4.2. Endogeneity Discussion

Table 3 shows the 2SLS regression results of digital financial involvement on the total income of professional farmers. In Table 3, the regression results of the first stage show that the average level of digital financial involvement in the same age group in the same county had a significantly positive effect on the digital financial involvement of professional farmers, indicating that the instrumental variables met the correlation requirements. From the endogenous test results, it can be seen that the Hausman test results reject the null hypothesis at a significance level of 10%; that is, there is an endogenous problem. Considering that the Hausman test is no longer valid under heteroscedasticity, the DWH test was also used in this paper, and the results show that the Durbin–Wu–Hausman test rejects the null hypothesis at a significance level of 5%, which enables us to conclude that digital finance involvement is an endogenous variable. In addition, the Cragg–Donald Wald F statistic is 22.876, which is higher than the critical value of 16.38 at the 10% level; there is no weak instrumental variable problem. The regression results of the second stage show that after correcting the possible endogenous bias of the model, digital financial involvement still has a significant positive effect on the total income of professional farmers, suggesting that digital financial involvement will significantly increase the total income of professional farmers.
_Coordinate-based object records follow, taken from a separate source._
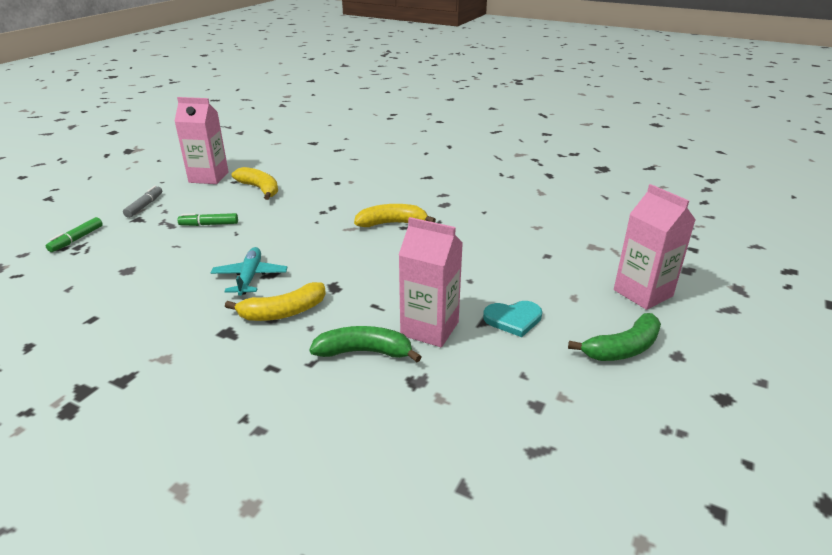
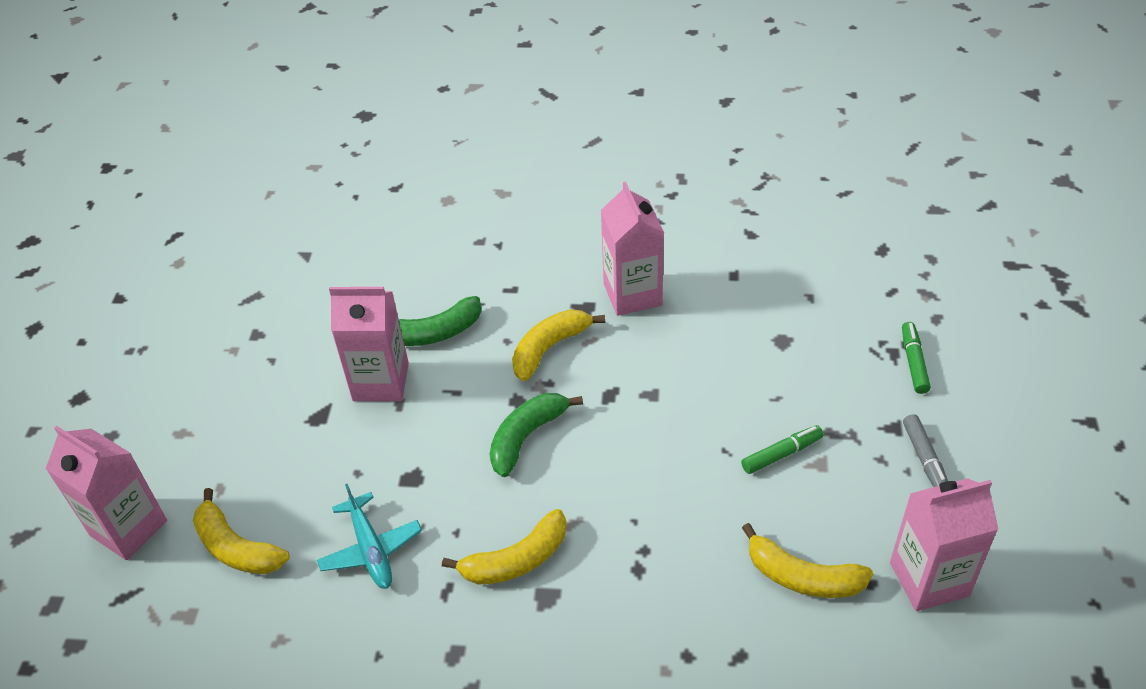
camera: 160 degrees right, 15 degrees up
(181, 330) = (632, 294): none -> pink carton
(250, 277) = (629, 381): turquoise plane -> turquoise plane (370, 549)
(513, 319) = (291, 426): turquoise heart -> none
(561, 266) = (236, 548): none -> yellow banana
(623, 348) = (168, 426): green banana -> green banana (526, 437)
This partially validates Hypothesis 1 once again.

4.3. Correcting Selective Bias

The 2SLS model was used to overcome the endogenous problem as much as possible, but due to the limitations of data and variables, the impact of digital financial participation on the total household income of professional farmers may still be interfered via “self-selection”, resulting in a selection bias in the regression results. Therefore, this paper used the propensity score matching method to construct a counterfactual analysis framework for digital financial participation in the total household income of professional farmers, so as to overcome the potential selection bias problem of the model, and the estimated results are shown in Table 4.
It can be seen from Table 4 that given the measured covariates, the ATT values obtained by the four matching methods (K-nearest neighbor matching, caliper matching, K-neighbor caliper matching, and kernel matching) are 0.238, 0.244, 0.238, and 0.240, respectively. Although the coefficient values obtained by the four methods are slightly different, they are all significantly positive at the 1% statistical level. The average value of ATT is 0.240 ((0.238 + 0.244 + 0.238 + 0.240)/4 = 0.240). That is, compared with the total household income of professional farmers who do not participate in digital finance, the total household income of professional farmers participating in digital finance is 27.12% higher (exp (0.240)-1). After eliminating the observed systematic differences between samples, the use of digital finance still had a significant positive impact on farmers’ income, which is consistent with the previous empirical results and further verifies the robustness of the results.
However, PSM only sets an intervention model, and it will inevitably produce biased estimation results when the intervention model is set incorrectly. For this reason, this paper refers to the research of Ma et al. [48] and adopts the more robust inverse probability weighting regression adjustment (IPWRA) method to correct it. The estimation results show that the value of ATT estimated by the IPWRA method is 0.226, which is significant at the 1% statistical level. Furthermore, by comparing the estimated values of IPWRA and PSM, it is found that the estimated value of IPWRA is lower than the estimated value of PSM, which proves that PSM will overestimate the impact effect. Although the estimated values of IPWRA and PSM are different, they all have significant positive effects, which indicates that the conclusions of this study are robust.

4.4. Robustness Test

To eliminate the family size’s impact on professional farmers’ income, this paper replaces the explanatory variable with the per capita total income of professional farmers. The regression results are shown in Table 5. From the estimated results in the second section on Table 5, it can be seen that after correcting possible endogenous biases, the impact of digital finance involvement on the per capita total income of professional farmers is significantly positive, showing that involvement in digital finance can effectively broaden farmers’ income-increasing channels, thereby improving gross family income per capita. Thus, Hypothesis 1 was partially confirmed.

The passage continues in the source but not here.